La plus haute Cour équatorienne avait condamné Chevron à une amende record de 9,5 milliards de dollars US en 2013, mais, l’entreprise pétrolière ayant retiré tous ses actifs du pays, les victimes n’avaient aucun moyen de faire appliquer la sentence en Équateur même. Elles ont donc engagé des poursuites (encore en cours) dans plusieurs autres nations américaines (Argentine, Brésil et Canada) pour forcer la multinationale à payer son amende. Dans chacun de ces pays, Chevron a multiplié les pressions pour faire avorter ces procédures. (Sur toutes ces questions, lire notre entretien avec Pablo Fajardo, avocat principal des victimes équatoriennes de Chevron : Injustice sans frontières ? Chevron contre l’Équateur.)

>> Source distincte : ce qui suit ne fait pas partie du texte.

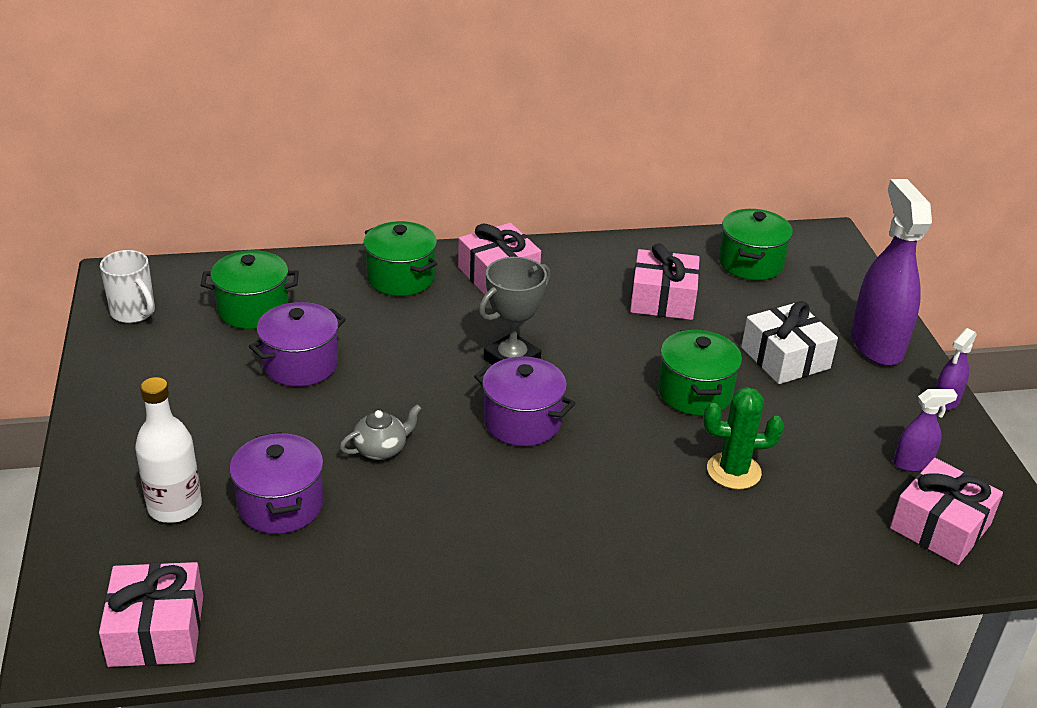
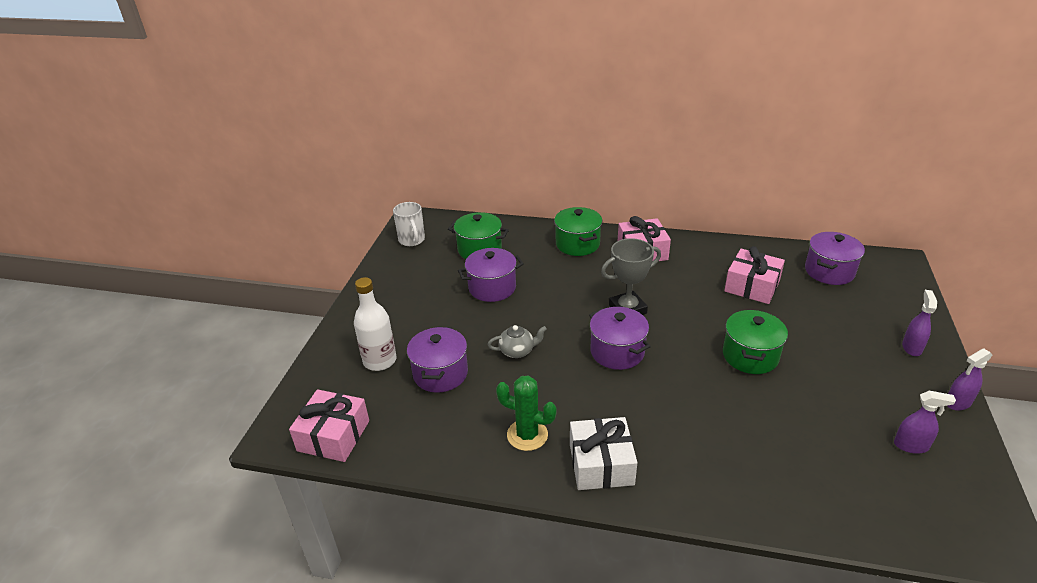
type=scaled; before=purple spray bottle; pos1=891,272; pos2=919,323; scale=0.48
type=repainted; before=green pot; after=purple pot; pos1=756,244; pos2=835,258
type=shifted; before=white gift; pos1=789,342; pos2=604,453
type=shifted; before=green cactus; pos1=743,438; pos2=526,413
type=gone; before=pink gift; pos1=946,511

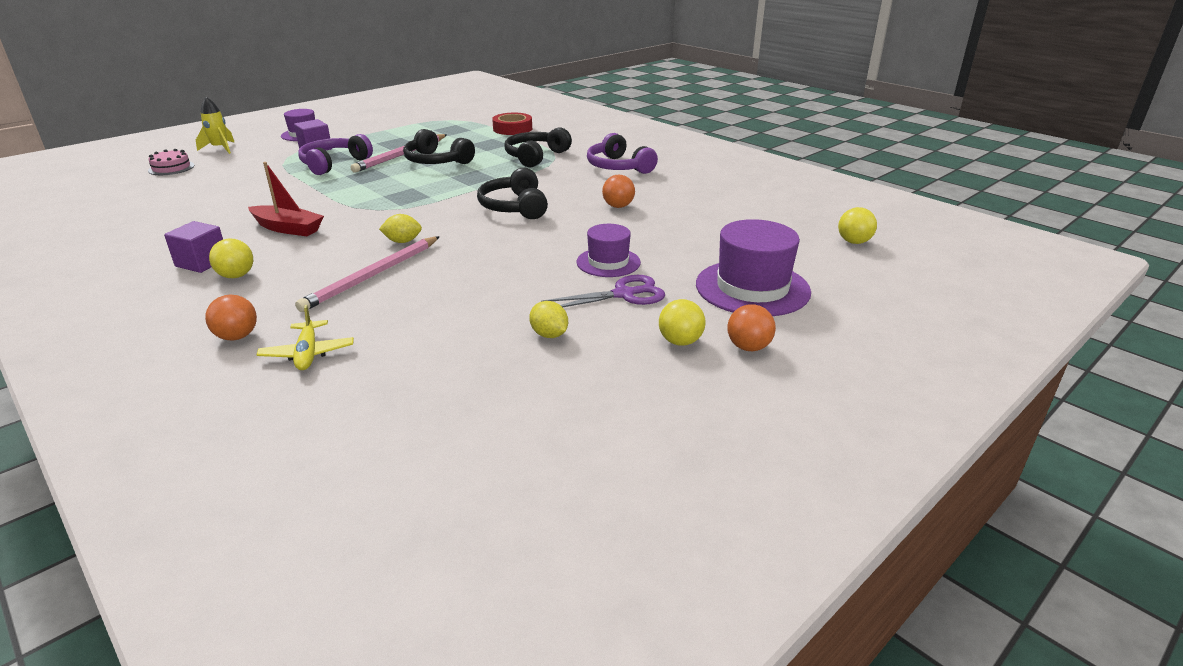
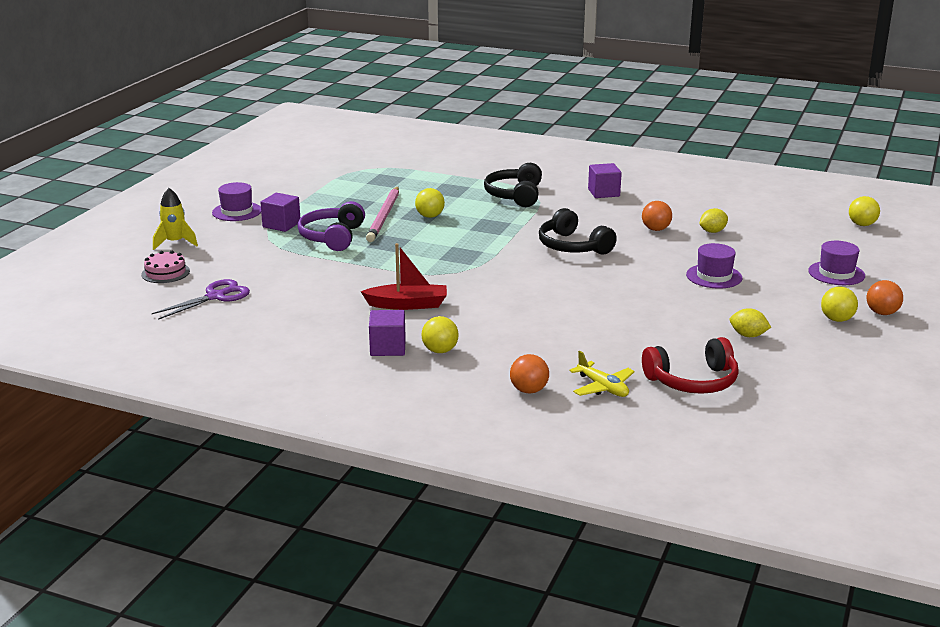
type=gone; before=red tape; pos1=512,124
type=swapped; before=black headphones; after=yellow ball; pos1=439,146; pos2=430,203
type=swapped; before=purple headphones; after=purple cube; pos1=622,153; pos2=605,180
type=shifted; before=yellow lemon; pos1=400,228; pos2=713,220
type=scaled; before=purple hat; pos1=753,267; pos2=836,263; scale=0.6
type=gone; before=pink pencil; pos1=367,274
type=shifted; before=purple scissors; pos1=603,291; pos2=201,299
type=new; after=red headphones; pos2=690,365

La sentence rendue à l’unanimité par la Cour suprême canadienne le 4 septembre 2015 constitue la première brèche dans la carapace d’impunité dont bénéficie Chevron au niveau international. Il ne s’agit pas encore d’une reconnaissance de la validité du jugement équatorien sur le fond (la procédure va se poursuivre), mais d’une reconnaissance de la possibilité juridique de poursuivre Chevron au Canada pour faire appliquer cette sentence. Cela pourrait sembler aller de soi. Mais dans les faits, les multinationales comme Chevron parviennent le plus souvent à faire valoir la séparation juridique entre la maison-mère et ses filiales dans les différents pays (en l’occurrence entre la société mère en Californie et sa filiale Chevron Canada) pour échapper à ce type de poursuites [1].
Voile juridique
Le quotidien canadien anglophone Globe and Mail souligne donc combien « la sentence a des implications majeures pour les entreprises multinationales canadiennes dont les activités suscitent des problèmes environnementaux ou de droits humains », dans la mesure où elle « affaiblit le voile juridique qui abritait traditionnellement les filiales de toute mise en cause juridique pour les actions de leur société-mère » (et vice-versa).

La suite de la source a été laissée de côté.